Thread: Any work on better parallelization of pg_dump?
Hi, we have rather uncommon case - DB with ~ 50GB of data, but this is spread across ~ 80000 tables. Running pg_dump -Fd -jxx dumps in parallel, but only data, and MOST of the time is spent on queries that run sequentially, and as far as I can tell, get schema of tables, and sequence values. This happens on Pg 9.5. Are there any plans to make getting schema faster for such cases? Either by parallelization, or at least by getting schema for all tables "at once", and having pg_dump "sort it out", instead of getting schema for each table separately? Best regards, depesz -- The best thing about modern society is how easy it is to avoid contact with it. http://depesz.com/
On Mon, 29 Aug 2016 13:38:03 +0200 hubert depesz lubaczewski <depesz@depesz.com> wrote: > Hi, > we have rather uncommon case - DB with ~ 50GB of data, but this is > spread across ~ 80000 tables. > > Running pg_dump -Fd -jxx dumps in parallel, but only data, and MOST of > the time is spent on queries that run sequentially, and as far as I can > tell, get schema of tables, and sequence values. > > This happens on Pg 9.5. Are there any plans to make getting schema > faster for such cases? Either by parallelization, or at least by getting > schema for all tables "at once", and having pg_dump "sort it out", > instead of getting schema for each table separately? Another issue I found in current implementation is how pg_restore deal with PK. As it takes an exclusif lock on the table, it is executed alone before indexes creation. Splitting the PK in unique index creation then the constraint creation might save a lot of time as other index can be built during the PK creation. Regards,
Jehan-Guillaume de Rorthais wrote: > On Mon, 29 Aug 2016 13:38:03 +0200 > hubert depesz lubaczewski <depesz@depesz.com> wrote: > > > Hi, > > we have rather uncommon case - DB with ~ 50GB of data, but this is > > spread across ~ 80000 tables. > > > > Running pg_dump -Fd -jxx dumps in parallel, but only data, and MOST of > > the time is spent on queries that run sequentially, and as far as I can > > tell, get schema of tables, and sequence values. > > > > This happens on Pg 9.5. Are there any plans to make getting schema > > faster for such cases?
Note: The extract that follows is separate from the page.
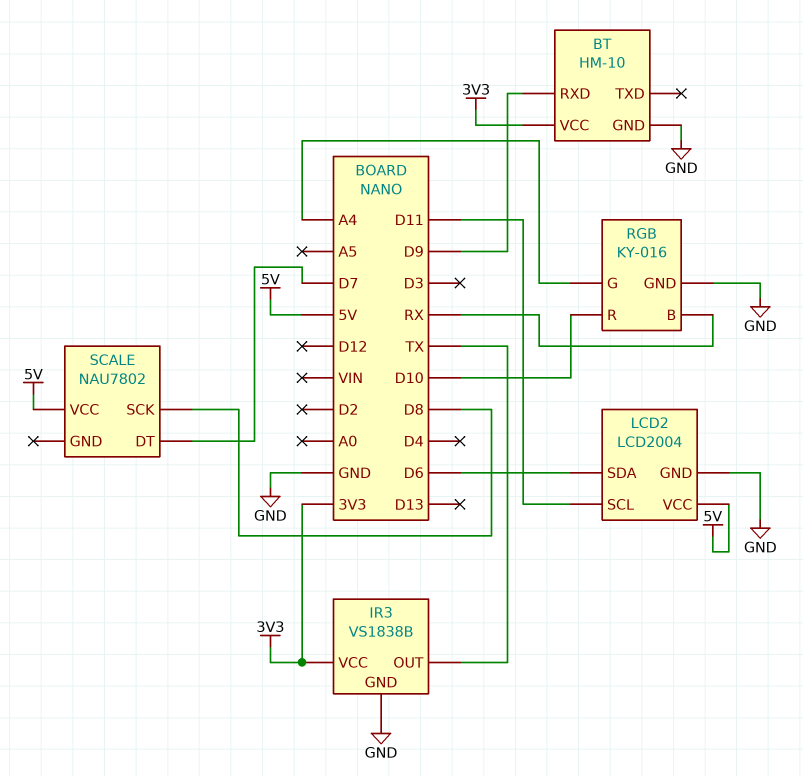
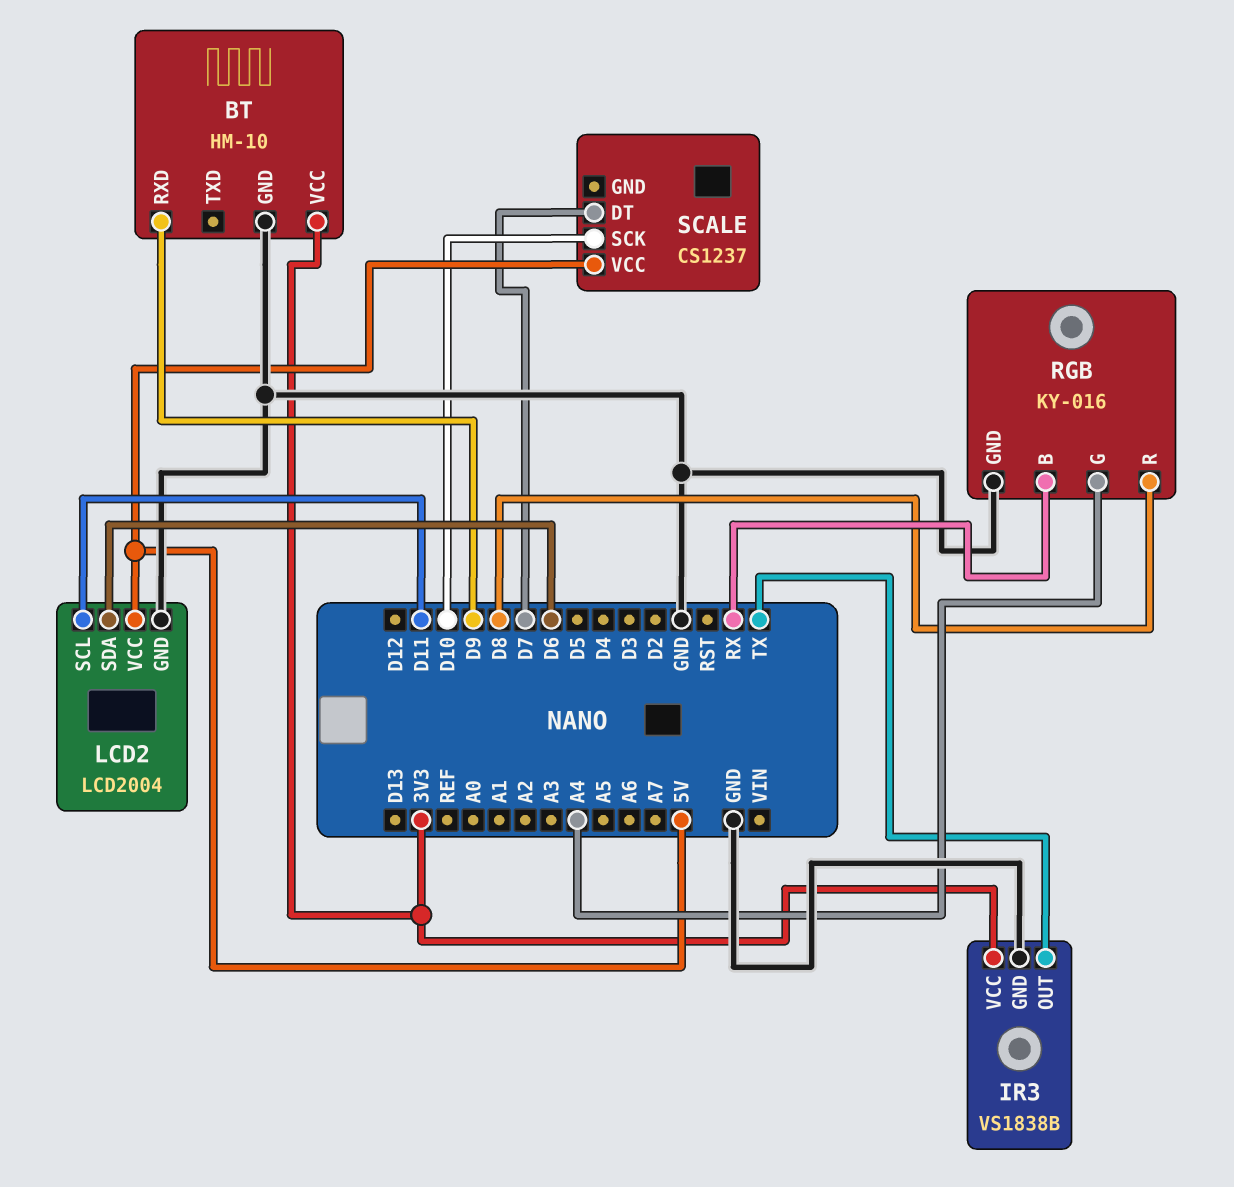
RGB pin R: D10 -> D8
SCALE: NAU7802 -> CS1237
SCALE pin SCK: D8 -> D10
Either by parallelization, or at least by getting > > schema for all tables "at once", and having pg_dump "sort it out", > > instead of getting schema for each table separately? Depesz: I suggest you start coding ASAP. > Another issue I found in current implementation is how pg_restore deal with PK. > As it takes an exclusif lock on the table, it is executed alone before indexes > creation. > > Splitting the PK in unique index creation then the constraint creation might > save a lot of time as other index can be built during the PK creation. Yeah. I recall there being some stupid limitation in ALTER TABLE .. ADD CONSTRAINT USING INDEX to create a primary key from a previously existing unique index, which would be very good to fix (I don't recall what it was, but it was something infuriatingly silly). I suggest you start coding that ASAP. (Two new contributors to pg_dump! Yay!) -- Álvaro Herrera http://www.2ndQuadrant.com/ PostgreSQL Development, 24x7 Support, Remote DBA, Training & Services
On Mon, Aug 29, 2016 at 01:13:17PM -0300, Alvaro Herrera wrote: > > > This happens on Pg 9.5. Are there any plans to make getting schema > > > faster for such cases? Either by parallelization, or at least by getting > > > schema for all tables "at once", and having pg_dump "sort it out", > > > instead of getting schema for each table separately? > Depesz: I suggest you start coding ASAP. If only I knew C :( Best regards, depesz -- The best thing about modern society is how easy it is to avoid contact with it. http://depesz.com/
On Mon, 29 Aug 2016 13:13:17 -0300 Alvaro Herrera <alvherre@2ndquadrant.com> wrote: > Jehan-Guillaume de Rorthais wrote: > > On Mon, 29 Aug 2016 13:38:03 +0200 > > hubert depesz lubaczewski <depesz@depesz.com> wrote: > > > > > Hi, > > > we have rather uncommon case - DB with ~ 50GB of data, but this is > > > spread across ~ 80000 tables. > > > > > > Running pg_dump -Fd -jxx dumps in parallel, but only data, and MOST of > > > the time is spent on queries that run sequentially, and as far as I can > > > tell, get schema of tables, and sequence values. > > > > > > This happens on Pg 9.5. Are there any plans to make getting schema > > > faster for such cases? Either by parallelization, or at least by getting > > > schema for all tables "at once", and having pg_dump "sort it out", > > > instead of getting schema for each table separately? > > Depesz: I suggest you start coding ASAP. > > > Another issue I found in current implementation is how pg_restore deal with > > PK. As it takes an exclusif lock on the table, it is executed alone before > > indexes creation. > > > > Splitting the PK in unique index creation then the constraint creation might > > save a lot of time as other index can be built during the PK creation. > > Yeah. I recall there being some stupid limitation in ALTER TABLE .. ADD > CONSTRAINT USING INDEX to create a primary key from a previously > existing unique index, which would be very good to fix (I don't recall > what it was, but it was something infuriatingly silly). Could you elaborate? I already had to implement some custom scripts to restore some tables using this method. The scripts were using psql and "xargs -P" to restore the indexes and the PK outside of pg_restore. > I suggest you start coding that ASAP. I did start, but with no success so far as the code in pg_dump/pg_restore is quite obscure at a first look. The few attempt I did to catch the PK creation statement and split it in 2 distincts statements failed to be processed in parallel IIRC. I probably dropped the patch in the meantime though.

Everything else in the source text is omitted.